Dies stehe im klaren Widerspruch zu dem Versprechen der damaligen rot-grünen Regierung, sich nicht am Irak-Krieg zu beteiligen. Die Vorgabe Steinmeiers für den BND, keine Informationen von operativ-militärischer Bedeutung an die Amerikaner zu liefern, sei eindeutig gebrochen worden. Dafür trage Steinmeier die politische und moralische Verantwortung, sagte Köhler.

Dem widersprach der SPD-Obmann Michael Hartmann. Der Einsatz in Bagdad sei richtig gewesen, damit die Bundesregierung ein eigenes Lagebild habe gewinnen können mit dem Ziel, sich aus dem Krieg herauszuhalten. Keine einzige Meldung des BND habe zu einem Angriff auf ein konkretes Ziel geführt.

Einig sind sich die Koalitionsparteien, dass deutsche Stellen keine Mitschuld am Schicksal von Personen wie den in Bremen lebenden Türken Murat Kurnaz treffe, die von US-Geheimdiensten entführt und, wie Kurnaz, in Guantanamo viele Jahre festgehalten wurden oder werden.

Deutsche Stellen hätten nie "eine rote Linie" überschritten und immer auf die Wahrung der Menschenrechte geachtet, sagte Hartmann. Allen voran Steinmeier habe stets "umsichtig und verantwortungsbewusst" gehandelt. Dagegen wandte Köhler ein, es habe durch das Kanzleramt "kein nachdrückliches Bemühen" um eine frühzeitige Freilassung von Kurnaz aus Guantanamo gegeben.

Das sieht die Opposition noch schärfer. Der Grüne Hans-Christian Ströbele wies Steinmeier eine "direkte Verantwortung" für das Schicksal von Kurnaz zu. "Unter seiner Leitung wurde die Chance nicht genutzt, Kurnaz fast vier Jahre Guantanamo zu ersparen", erklärte Ströbele. FDP-Obmann Max Stadler sagte, dass die Bundesregierung jahrelang die Rückkehr von Kurnaz verhindert habe, komme einer Verbannung gleich.

Stadler vermied jedoch eine direkte Schuldzuweisung an die Adresse Steinmeiers.

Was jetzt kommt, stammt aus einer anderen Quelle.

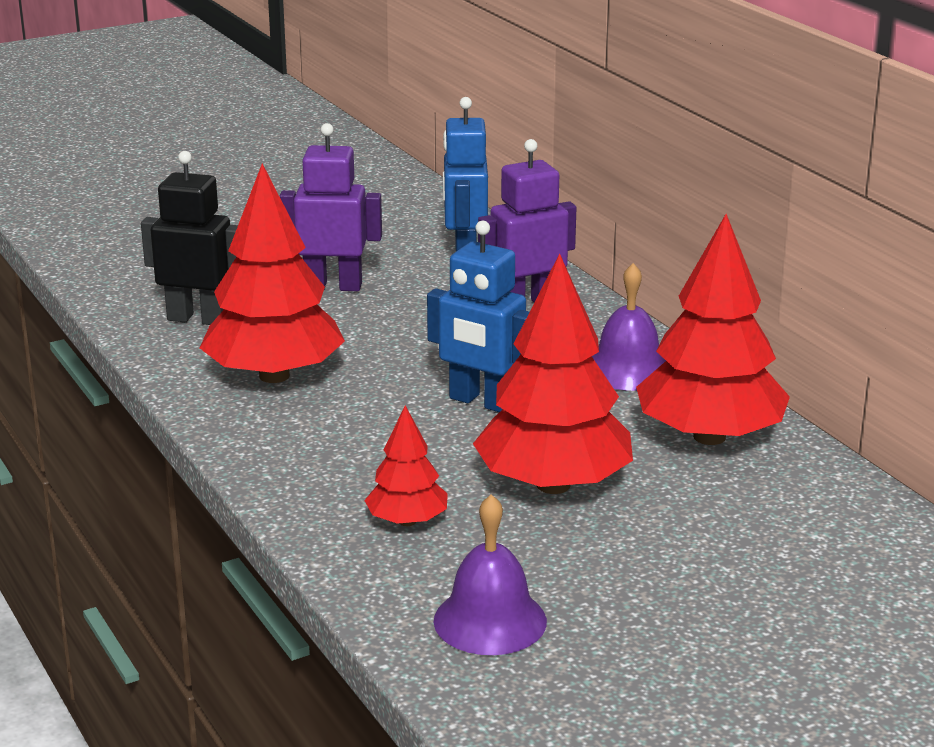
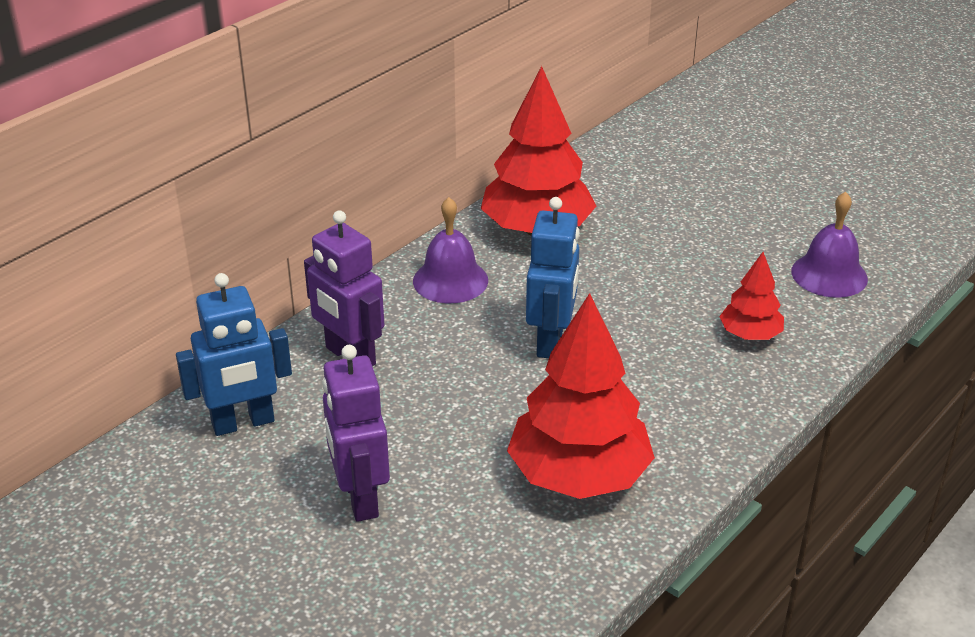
camera: 110 degrees left, 10 degrees up
(198, 319) = (488, 578): black robot -> none
(553, 485) = (651, 282): red tree -> none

Vielmehr seien alle zuständigen Spitzen in Regierung und Behörden dafür verantwortlich, dass es nach dem 11.September 2001 einen "Paradigmenwechsel" von rechtsstaatlichem Handeln hin zu überzogenem Sicherheitsdenken gegeben habe. Seitdem hätten "vage Verdachtsmomente" ausgereicht für gravierende Eingriffe in Grundrechte.

Auch der Links-Abgeordnete Norman Paëch sprach von einer "erschreckenden Erosion rechtsstaatlichen Denkens". Einig waren sich alle drei Oppositionsparteien, dass der BND-Einsatz eine mehr oder weniger direkte Beteiligung am Irak-Krieg gewesen sei.